Chapter 7. Of The Interpretation Of Scripture
(1) When people declare, as all are ready, to do, that the Bible is the Word of God
teaching man true blessedness and the way of salvation, they evidently do not mean what
they, say; for the masses take no pains at all to live according to Scripture, and we see
most people endeavouring to hawk about their own commentaries as the word of God,
and giving their best efforts, under the guise of religion, to compelling others to think as
they do: we generally see, I say, theologians anxious to learn how to wring their
inventions and sayings out of the sacred text, and to fortify, them with Divine authority.

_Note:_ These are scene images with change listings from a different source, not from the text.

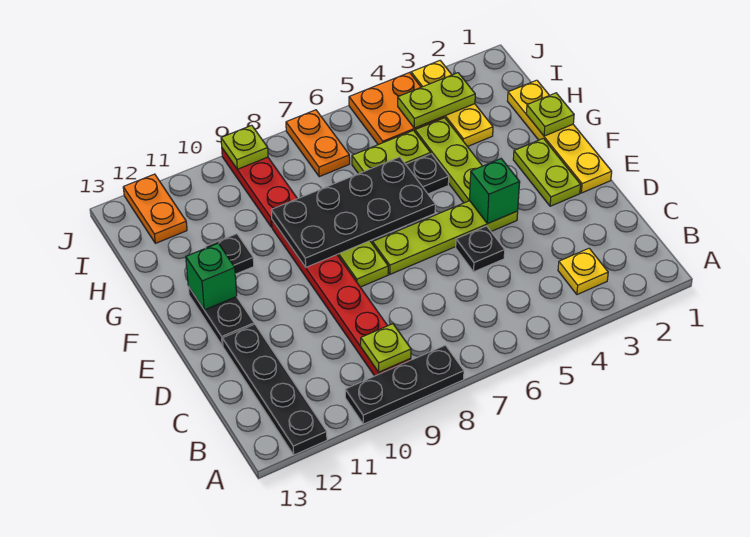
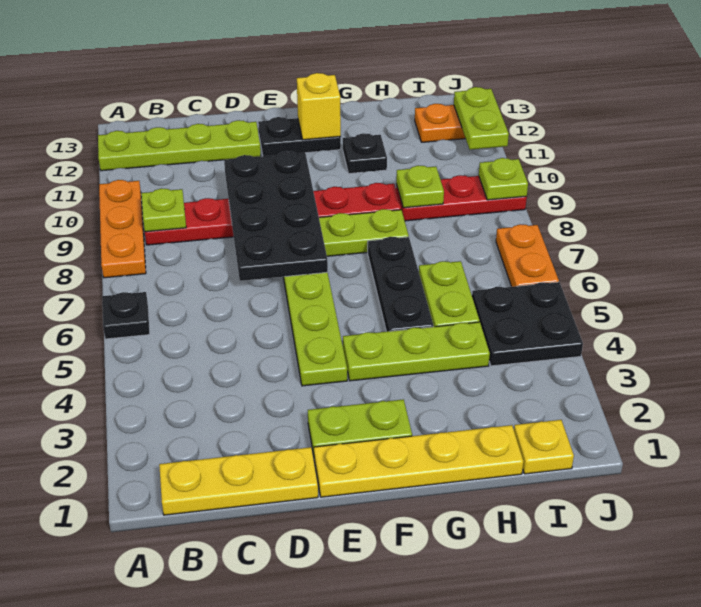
black plate A8:A10 level 1 -> orange plate A8:A10 level 1
black plate A12:D12 level 1 -> lime plate A12:D12 level 1
yellow plate B3 level 1 -> yellow plate I1 level 1
black plate D5 level 1 -> black plate A6 level 1
green brick E4 level 2 -> none
black plate F6:G9 level 2 -> black plate D7:E10 level 2
green brick F12 level 2 -> yellow brick F12 level 2
lime plate G1 level 2 -> lime plate H9 level 2
yellow plate H3:J3 level 1 -> yellow plate B1:D1 level 1
lime plate I3:I4 level 2 -> lime plate J11:J12 level 2
orange plate I4:J5 level 1 -> black plate I4:J5 level 1
orange plate I7:J7 level 1 -> orange plate J6:J7 level 1

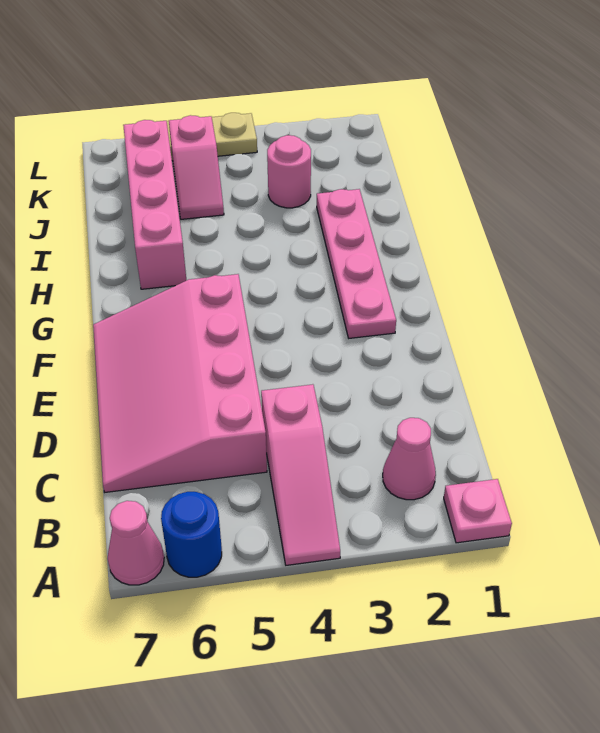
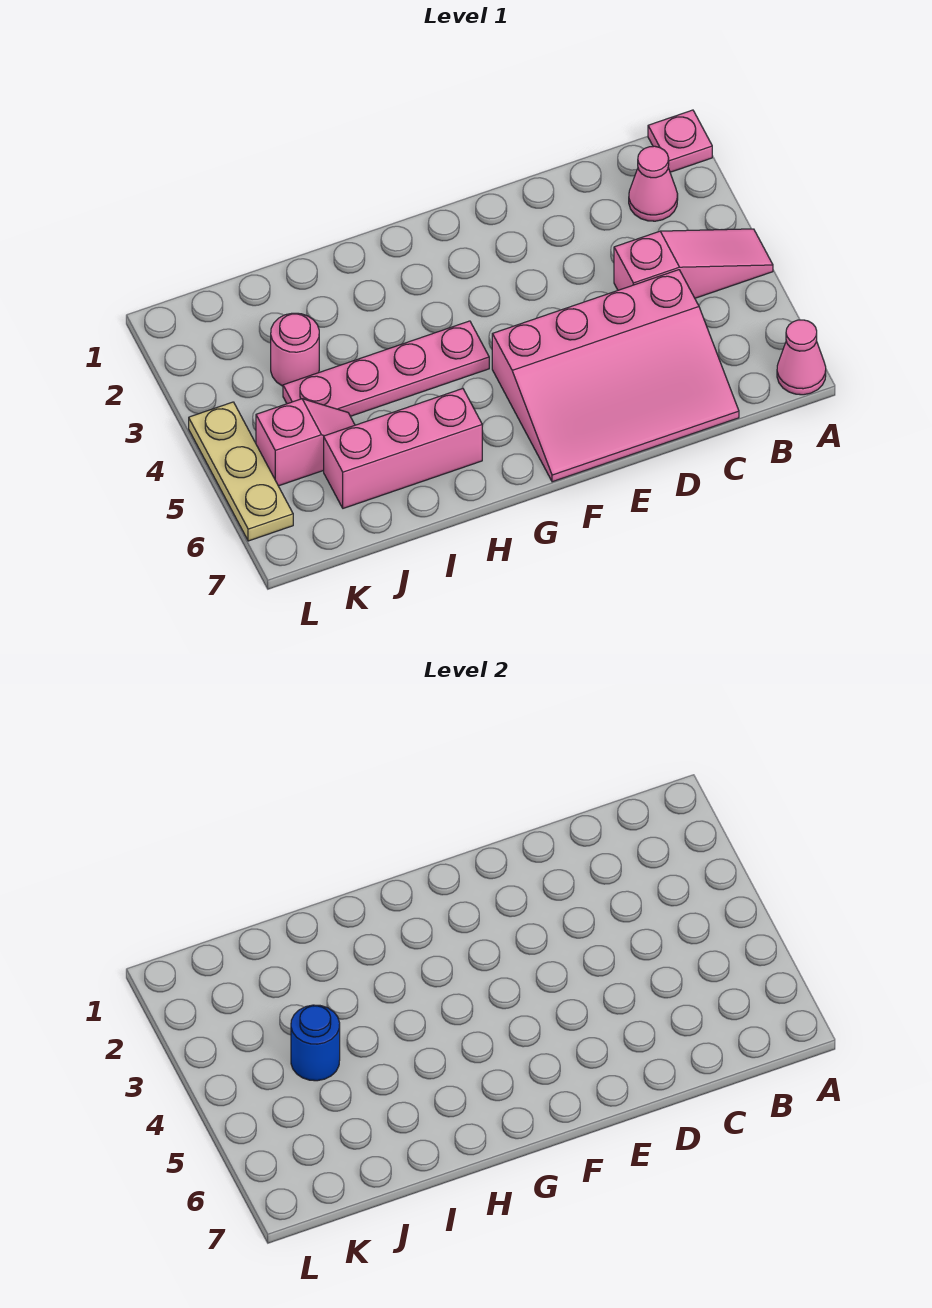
blue round brick A6 level 1 -> blue round brick J4 level 2
pink plate F2:I2 level 1 -> pink plate G4:J4 level 1
pink brick H6:K6 level 1 -> pink brick H6:J6 level 1

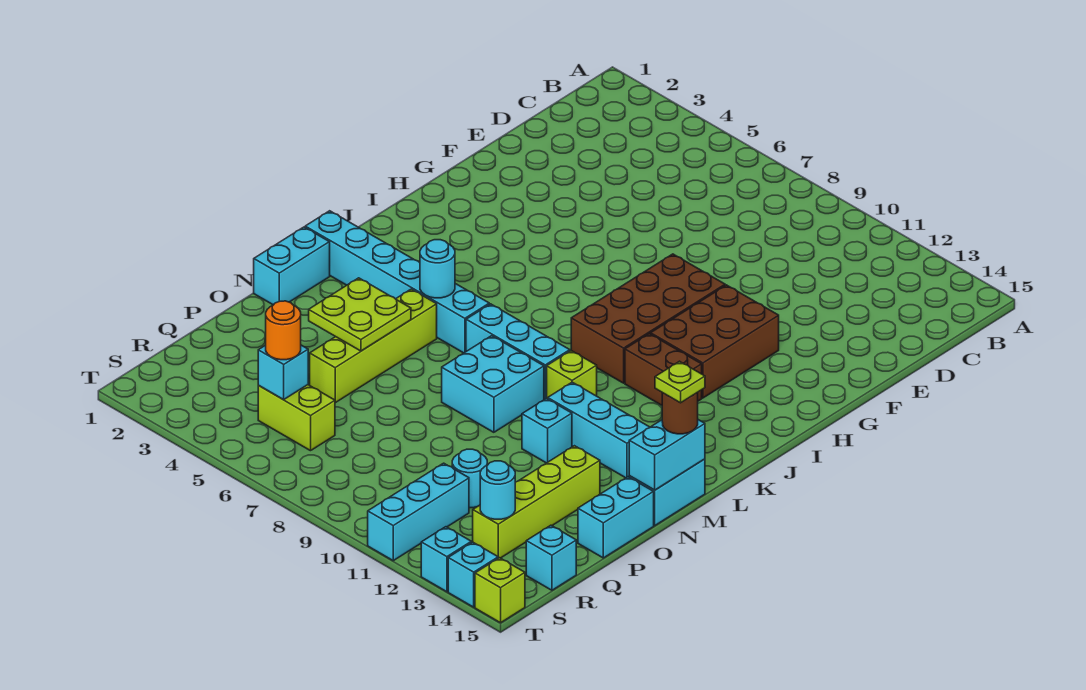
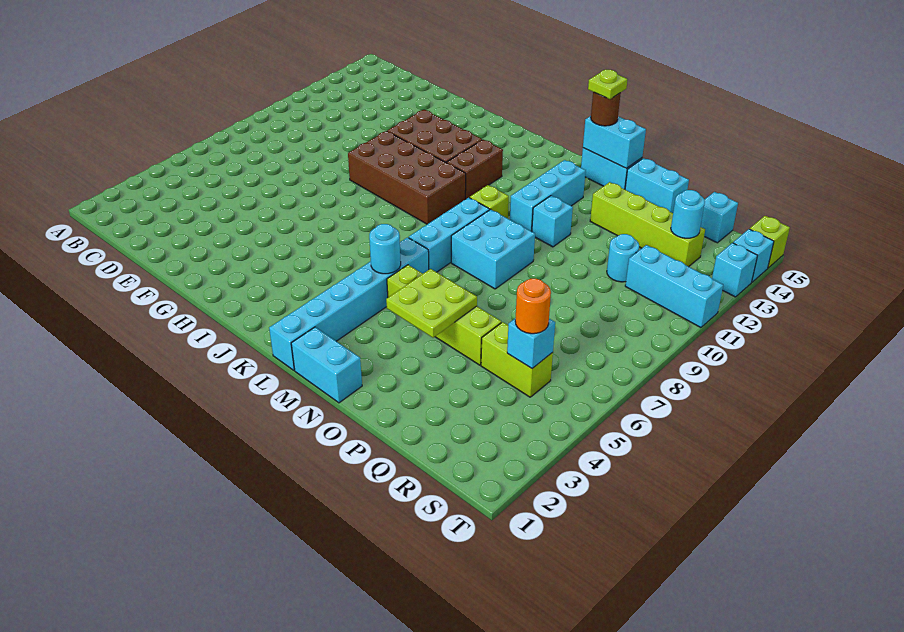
lime brick R5:R6 level 1 -> lime brick Q5:R5 level 1

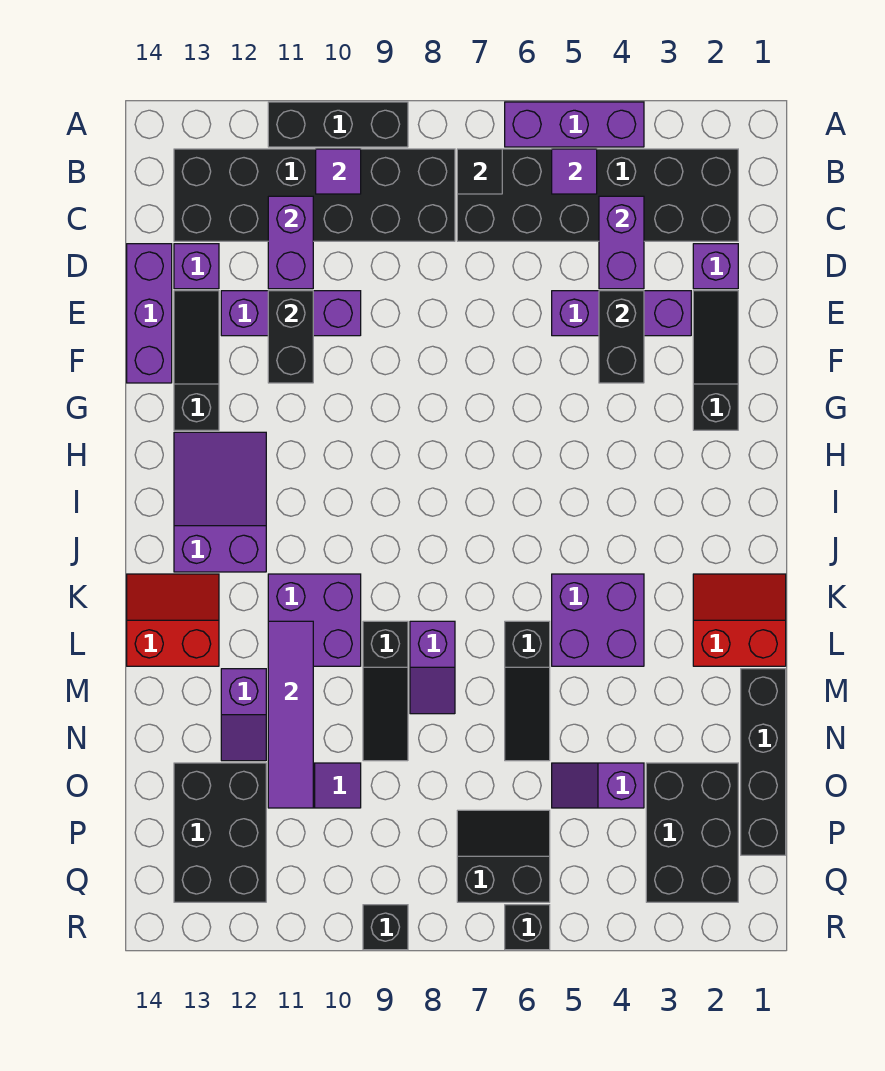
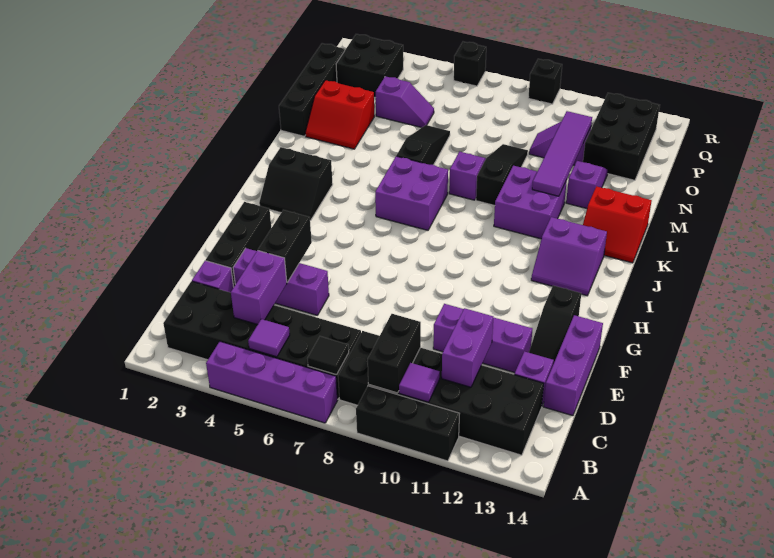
purple brick A4:A6 level 1 -> purple brick A4:A7 level 1
black slope E2:G2 level 1 top G -> black brick E2:G2 level 1
black brick E11:F11 level 2 -> black brick B9:C9 level 2
purple slope H12:J13 level 1 top J -> purple slope I12:J13 level 1 top J
red slope K1:L2 level 1 top L -> red slope M2:N3 level 1 top N
purple brick K4:L5 level 1 -> purple brick J6:K7 level 1
black brick O2:Q3 level 1 -> black brick P2:Q3 level 1
black slope P6:Q7 level 1 top Q -> black slope I2:J3 level 1 top J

(2) Such persons never display, less scruple or more zeal than when they, are interpreting
Scripture or the mind of the Holy Ghost; if we ever see them perturbed, it is not that they
fear to attribute some error to the Holy Spirit, and to stray from the right path, but that
they are afraid to be convicted of error by, others, and thus to overthrow and bring into
contempt their own authority. (3) But if men really believed what they verbally testify of
Scripture, they would adopt quite a different plan of life: their minds would not be
agitated by so many contentions, nor so many hatreds, and they would cease to be excited
by such a blind and rash passion for interpreting the sacred writings, and excogitating
novelties in religion. (4) On the contrary, they would not dare to adopt, as the teaching of
Scripture, anything which they could not plainly deduce therefrom: lastly, those
sacrilegious persons who have dared, in several passages, to interpolate the Bible, would
have shrunk from so great a crime, and would have stayed their sacrilegious hands.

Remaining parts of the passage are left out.